Controlling the Dynamics of Quantum Mechanical Systems Sustaining Dipole-Forbidden Transitions via Optical Nanoantennas

TL;DR

This paper proposes a method to excite dipole-forbidden transitions in quantum systems using specially designed optical nanoantennas that enhance higher-order multipole moments, enabling new spectroscopic and sensing applications.

Contribution

It introduces a design for optical nanoantennas that significantly enhance multipole moments, allowing excitation of otherwise forbidden transitions in quantum systems.

Findings

Enhanced electric quadrupole transition excitation by nanoantennas

Self-consistent modeling of excitation, emission, and dynamics

Potential applications in spectroscopy and sensing

Abstract

We suggest to excite dipole-forbidden transitions in quantum-mechanical systems by using appropriately designed optical nanoantennas. The antennas are tailored such that their near-field contains sufficiently strong contributions of higher-order multipole moments. The strengths of these moments exceed their free space analogs by several orders of magnitude. The impact of such excitation enhancement is exemplarily investigated by studying the dynamics of a three-level system.

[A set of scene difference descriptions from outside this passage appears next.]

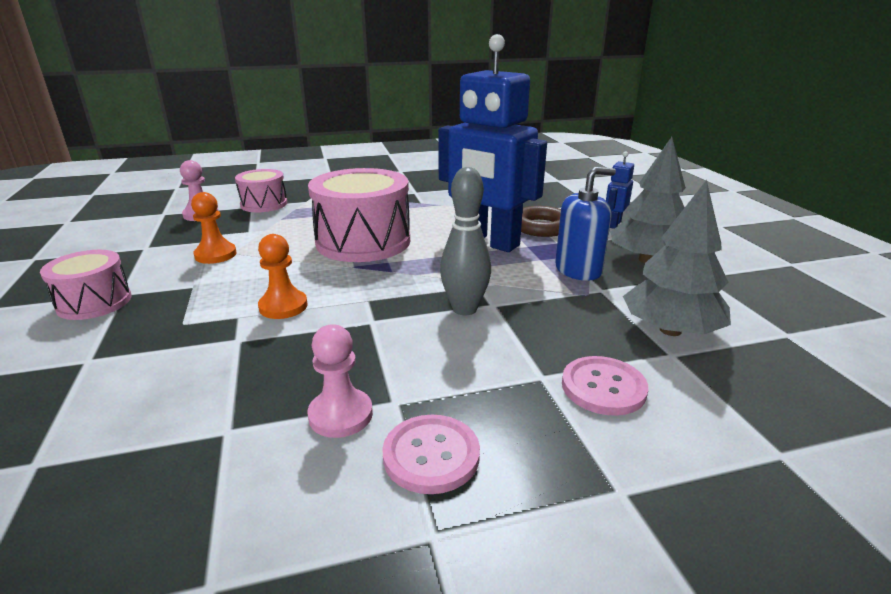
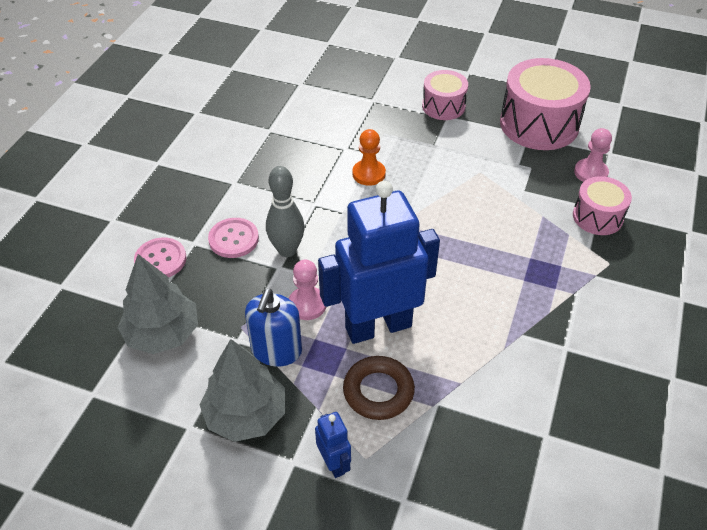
camera: 125 degrees right, 20 degrees up
(215, 255) = (483, 163): orange pawn -> none
(340, 415) = (244, 163): pink pawn -> pink pawn (307, 304)
(363, 242) = (446, 247): pink drum -> pink drum (539, 124)
(431, 455) = (190, 178): pink button -> pink button (233, 239)

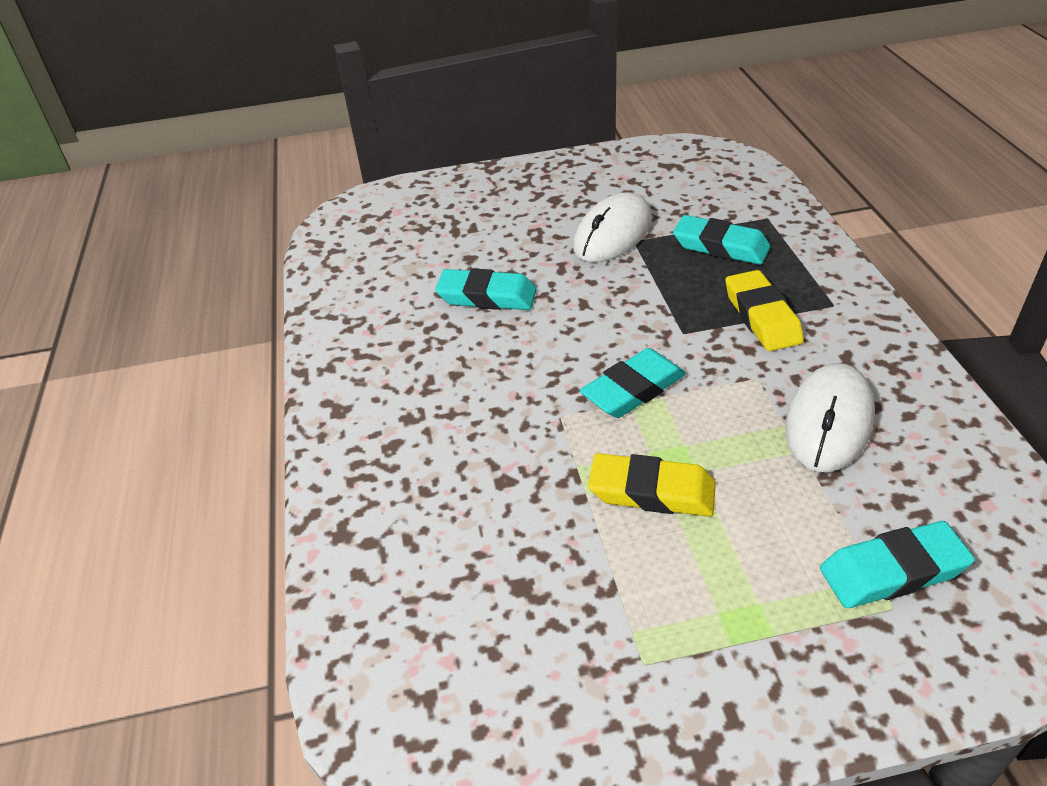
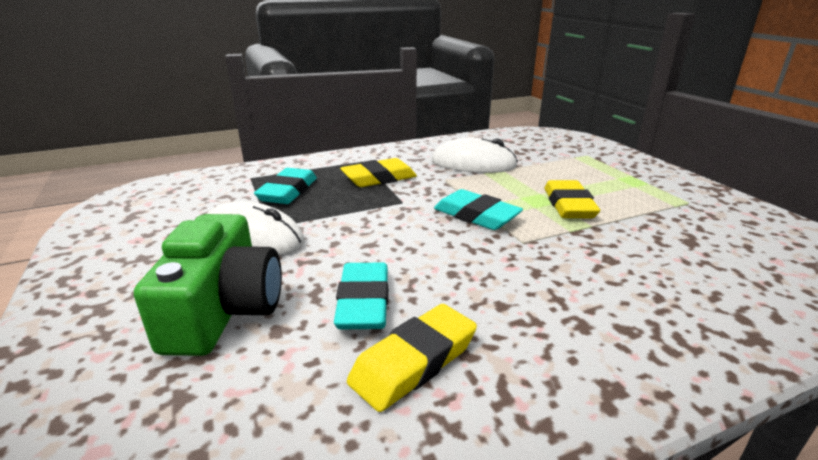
camera: 105 degrees left, 15 degrees down
(409, 317) = (414, 362): none -> yellow eraser
(502, 232) = (224, 310): none -> green camera
(892, 571) = (566, 154): turquoise eraser -> none

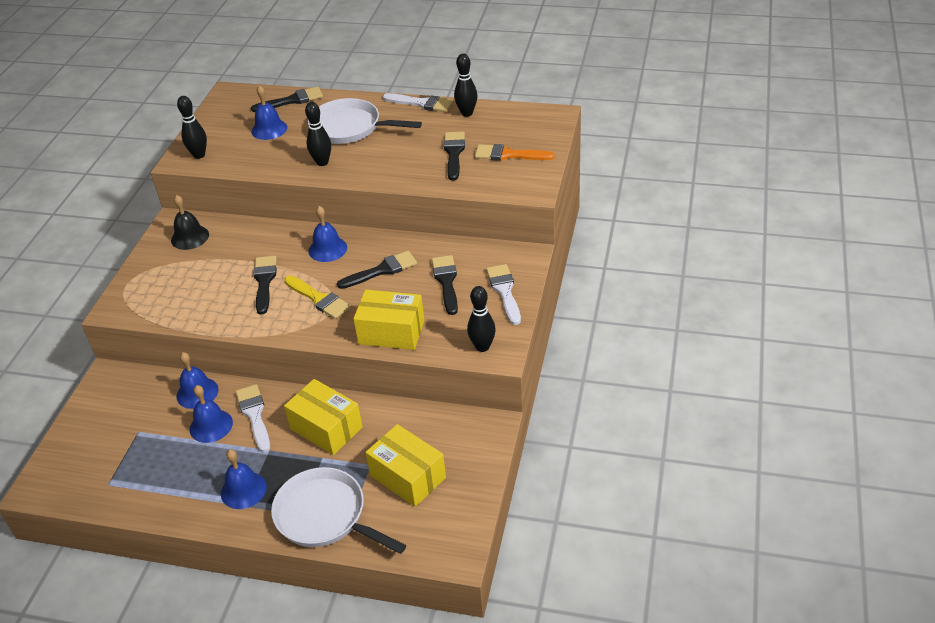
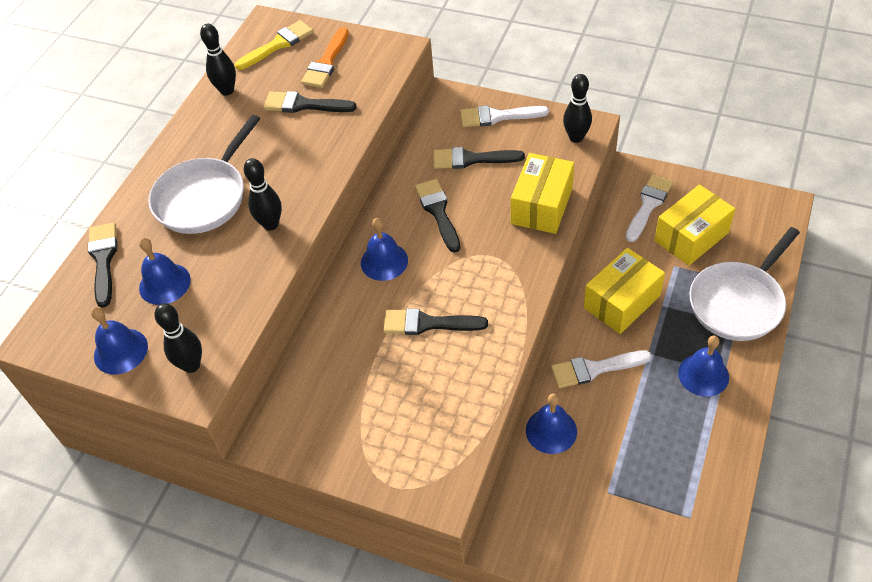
camera: 80 degrees left, 10 degrees up
(190, 237) = (310, 414): black bell -> none
(211, 426) = (606, 412): blue bell -> blue bell (120, 351)
(319, 299) = (473, 269): yellow brush -> yellow brush (278, 45)
(421, 103) = (184, 128): white brush -> white brush (648, 205)

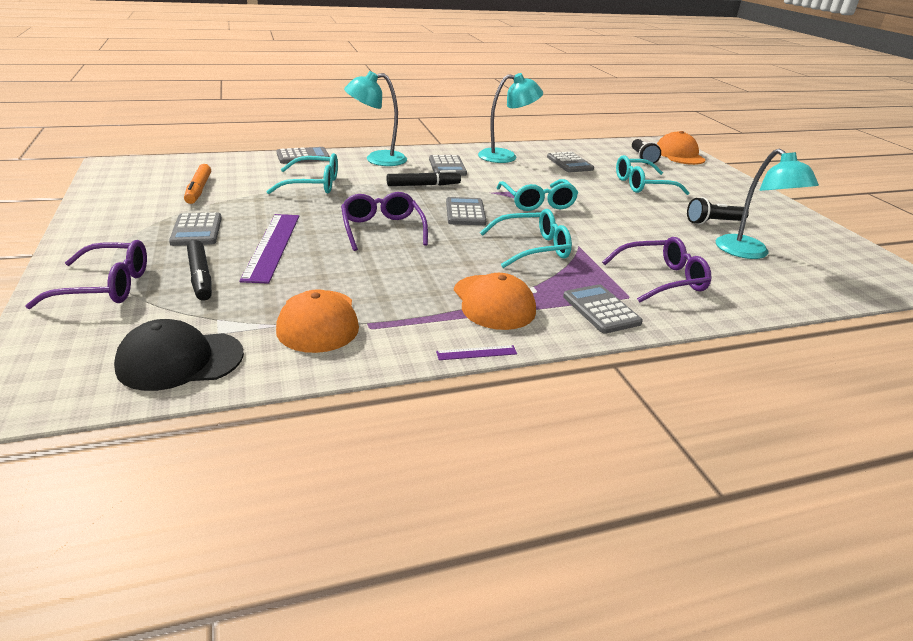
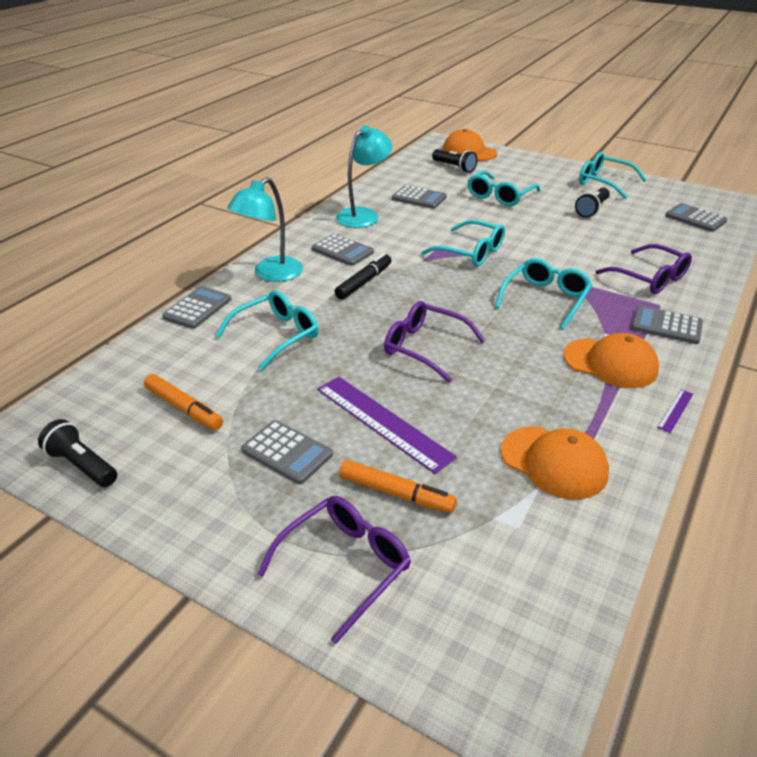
camera: 40 degrees left, 5 degrees up
(112, 187) = (82, 465): none -> black flashlight
(180, 360) = (546, 572): black cap -> none
(200, 277) = (396, 493): black marker -> orange marker
(465, 212) = (445, 292): grey calculator -> grey calculator (695, 218)
(662, 279) = (649, 278): purple glasses -> purple glasses turned 105 degrees clockwise
(749, 253) = (649, 226): turquoise lamp -> none
(772, 213) = (604, 182): none -> turquoise glasses

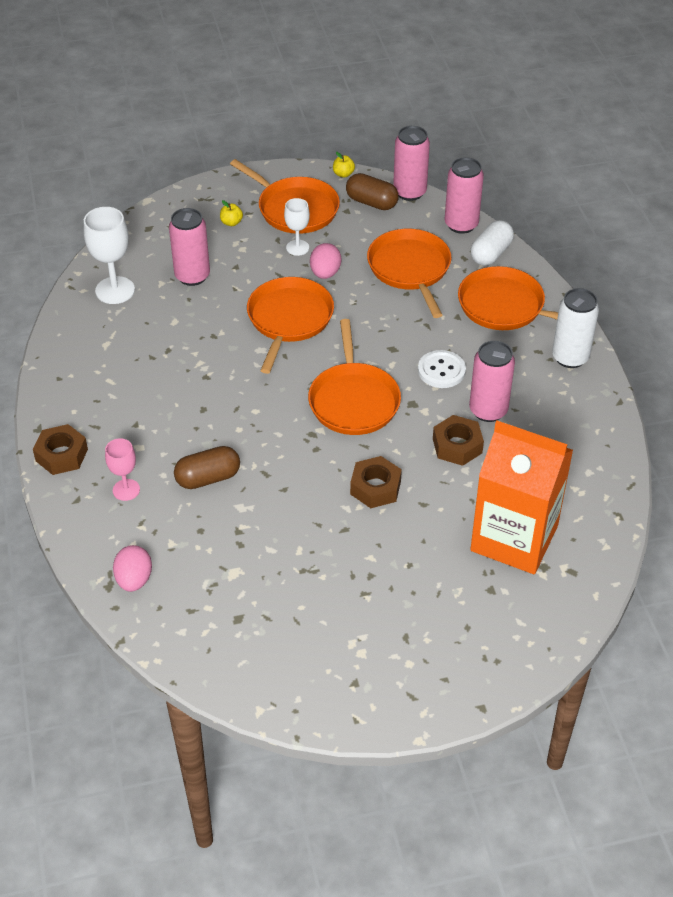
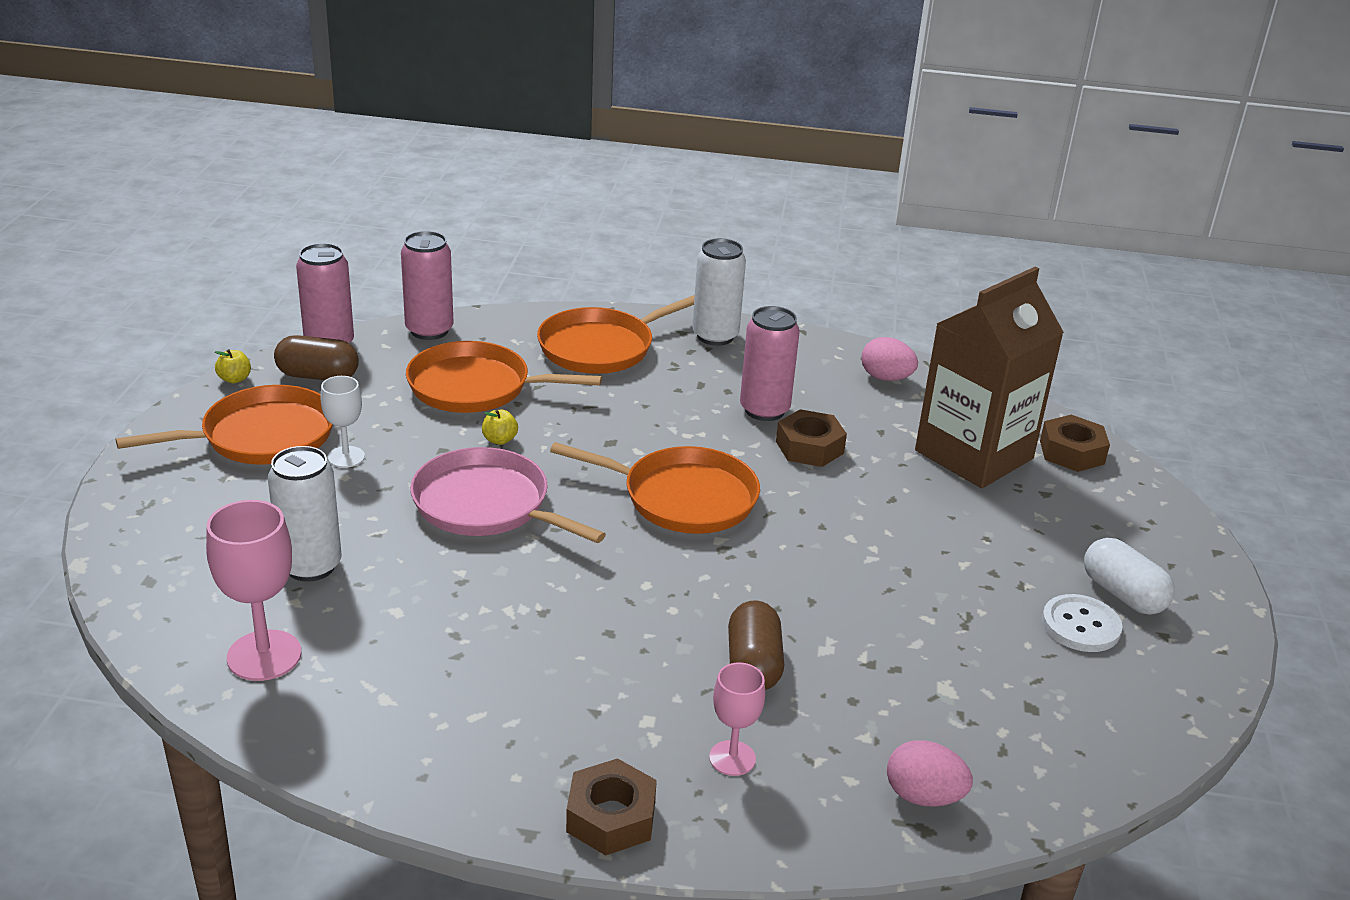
camera: 70 degrees left, 15 degrees down
(115, 290) = (264, 655): white goblet -> pink goblet
(192, 276) = (310, 566): pink can -> white can
(231, 222) = (229, 497): yellow apple -> yellow apple (500, 440)
(289, 319) = (487, 505): orange pan -> pink pan
(325, 273) = (421, 450): pink egg -> pink egg (886, 378)
(371, 202) = (318, 376): brown capsule -> brown capsule turned 45 degrees clockwise
(375, 487) = (847, 526): brown nut -> brown nut (1072, 452)
(441, 370) = (676, 420): white button -> white button (1080, 626)
(491, 253) = (501, 328): white capsule -> white capsule (1122, 594)
(514, 538) = (974, 454): orange carton -> brown carton

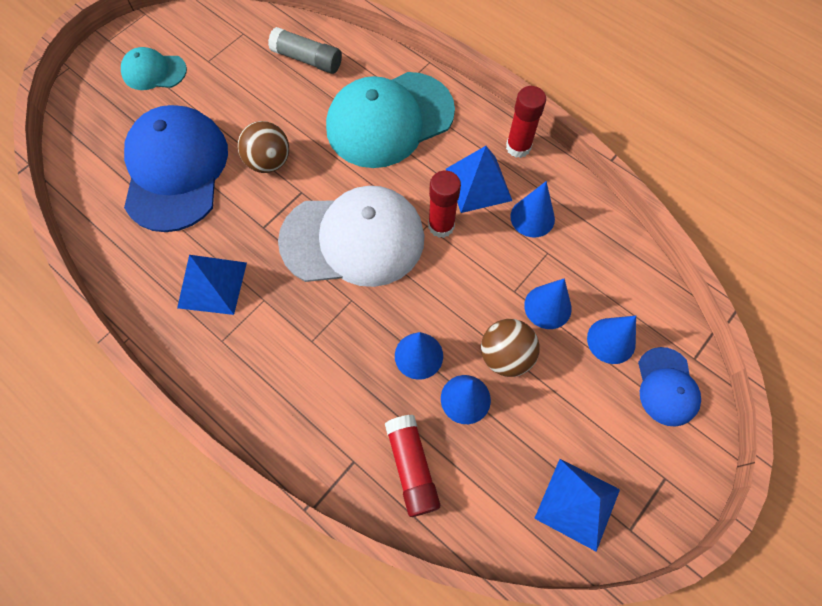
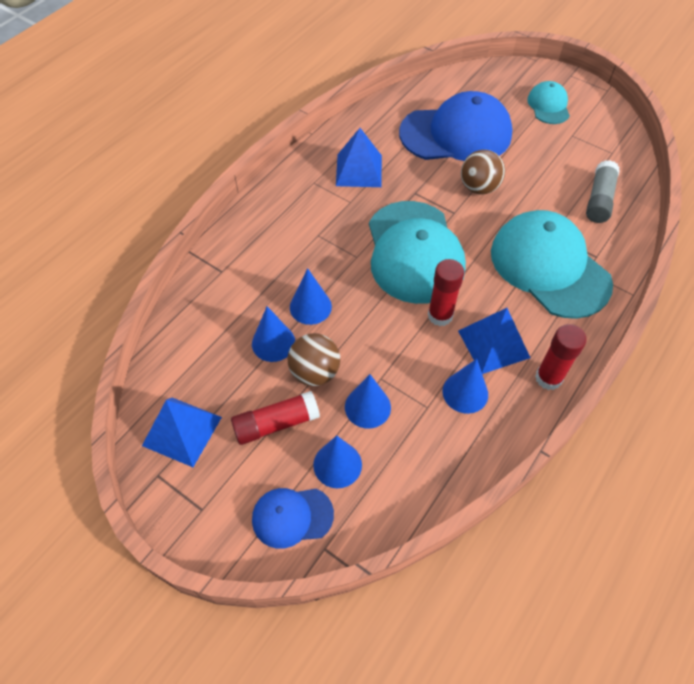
camera: 85 degrees right, 10 degrees down
(353, 239) = (414, 252): white cap -> turquoise cap
(412, 467) = (216, 308): red glue stick -> red glue stick (276, 424)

It decays upon excitation by an electric quadrupole transition via two electric dipole transitions. Since one dipole transition is assumed to be radiative, the enhancement of this emission serves as a figure of merit. Such self-consistent treatment of excitation, emission, and internal dynamics as developed in this contribution is the key to predict any observable quantity. The suggested scheme may represent a blueprint for future experiments and will find many obvious spectroscopic and sensing applications.